Default categories: built-ins, harness, intl402, language, staging (everything except annexB).

annexB (legacy/deprecated browser-only behavior) is excluded from the default run and is not a pre-1.0 release target. Some Annex B surfaces are implemented anyway (e.g. String.prototype.substr, __proto__, __defineGetter__) because they already support current compatibility work or layer cleanly as shims. Treat Annex B results as informational unless a future Web API/browser-compatibility profile deliberately re-opens the policy. See ADR 0085.
intl402 covers Intl APIs (ECMA-402); tests exercise Intl.getCanonicalLocales, constructors, and formatting operations.
staging is forward-looking proposals — engine-readiness signal.
harness verifies test262's own harness functions work under our engine.

There is no eligibility filter. Every discovered test runs. Tests that depend on missing features fail with a real diagnostic, not an invisible skip. Per-test subprocess + --timeout + --max-memory bound the blast radius of any individual hang or OOM.

Known engine crashes

A small KNOWN_ENGINE_CRASHES set in scripts/run_test262_suite.ts skips tests that are known to crash the engine at the native level (SIGSEGV / SIGBUS) — not catchable by the per-test timeout, not representative of conformance failures, and would otherwise inflate wrapper_infra_failures indefinitely. Each entry is paired with a GitHub issue tracking the underlying engine bug; remove the entry once the bug is fixed.

This list is the only allowed form of test-skipping in the harness. Do not rebuild a generic eligibility filter (the structural blast-radius control is per-test subprocess + --timeout + --max-memory, not pre-execution exclusion).

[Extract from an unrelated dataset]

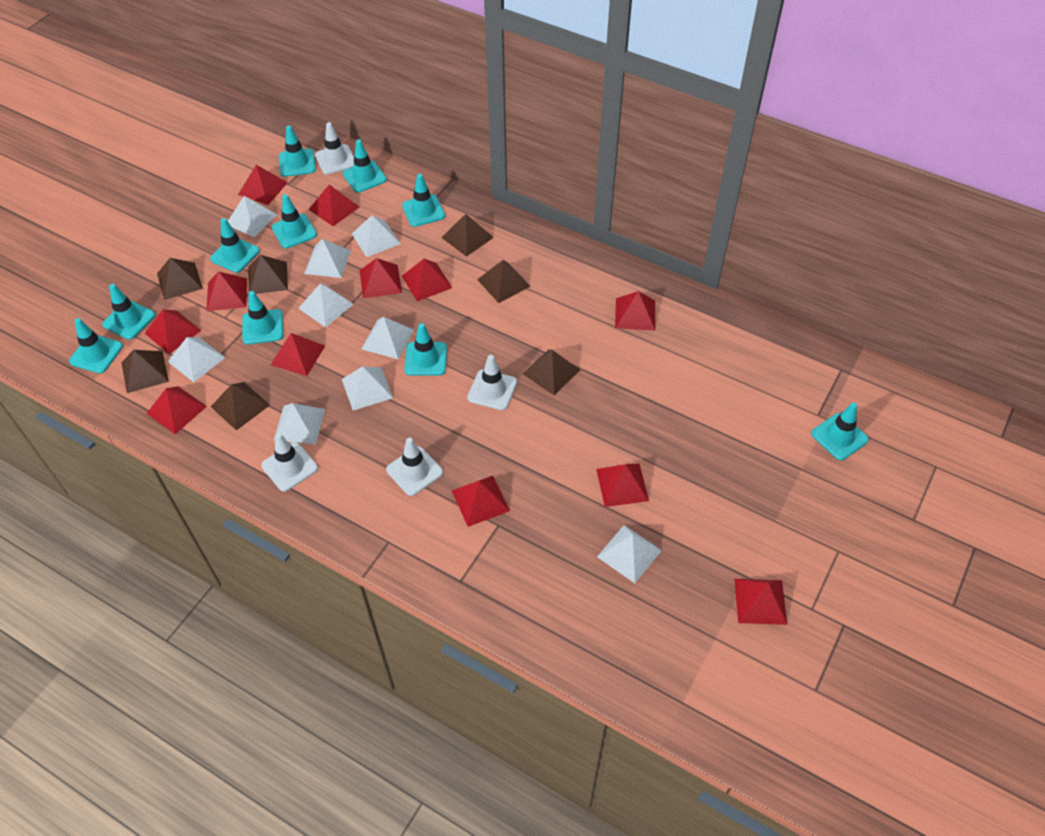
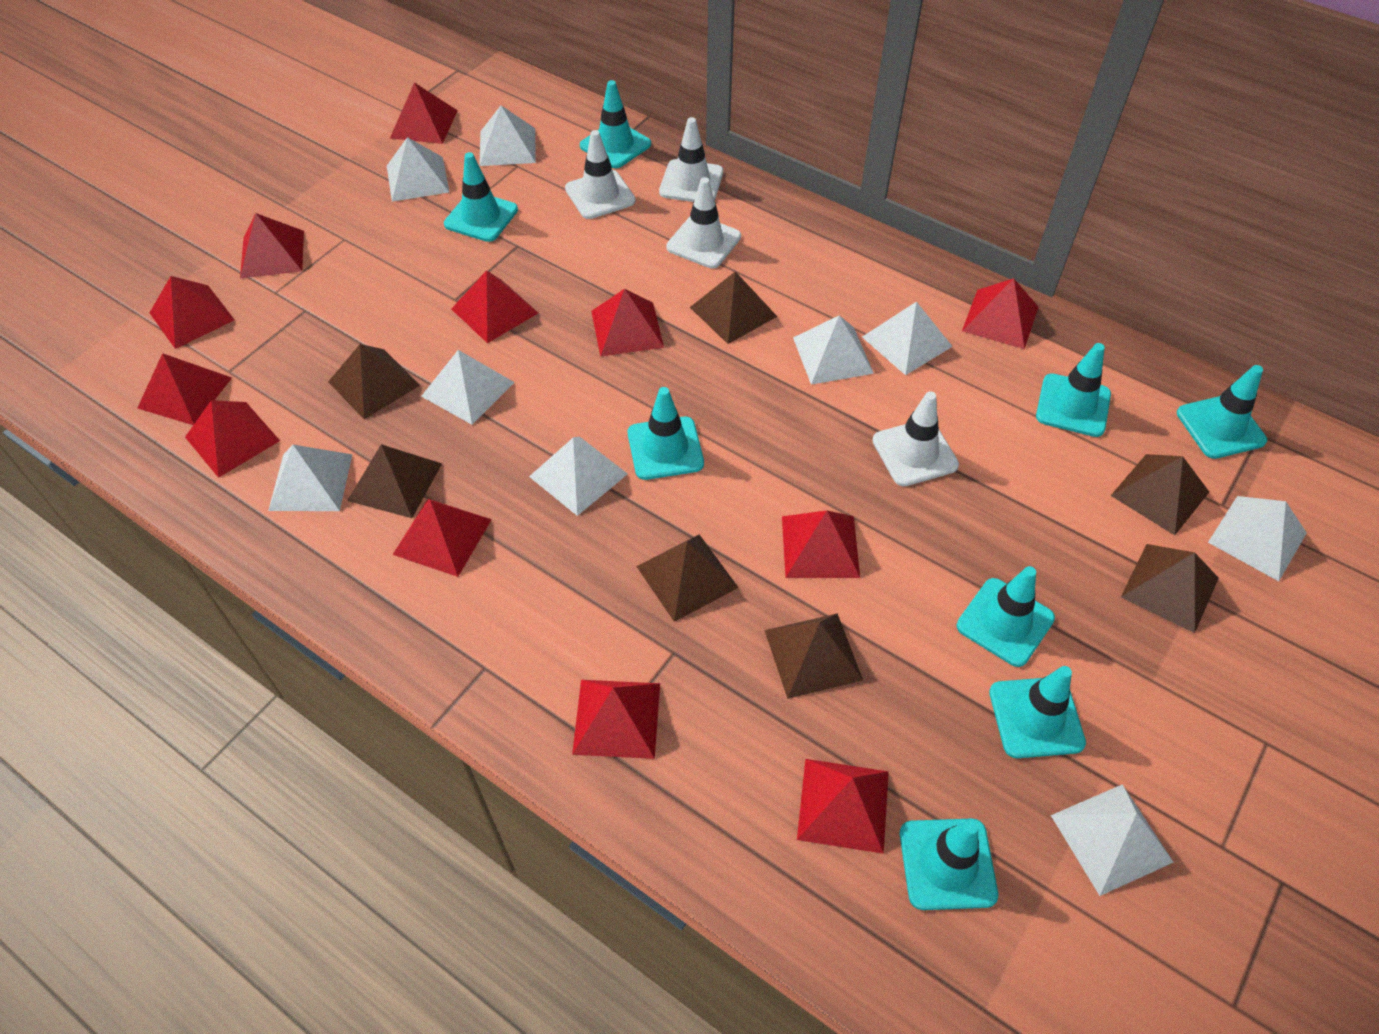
turquoise traffic cone: 10 -> 8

Currently empty — there are no native-level crashes being skipped.

Updating the contract

Changes to buildTestSource in scripts/run_test262_suite.ts are verified by the full conformance run itself (no separate regression suite). After any wrapper-template change:

Run locally:

./build.pas loaderbare
bun scripts/run_test262_suite.ts --suite-dir <checkout> \
  --output local-results.json

Confirm wrapper_infra_failures: 0 in the summary.
Diff local-results.json against the prior baseline; investigate any sign change in pass/fail counts before opening the PR.

Updating the SHA pin

The test262 SHA is pinned in scripts/test262-suite-sha.txt. Both .github/workflows/ci.yml and .github/workflows/pr.yml read that file before checking out tc39/test262, so the cached main baseline and a PR run measure the same upstream corpus without weekly bump PRs needing to modify workflow files. The weekly cron at .github/workflows/test262-bump.yml opens a PR every Monday with the latest tc39/test262 main SHA; the PR's standard CI run posts the per-category delta vs. the previous main baseline. Merge once the delta is acceptable.

Manual bump: bun scripts/test262-bump-pin.ts <40-hex-sha>.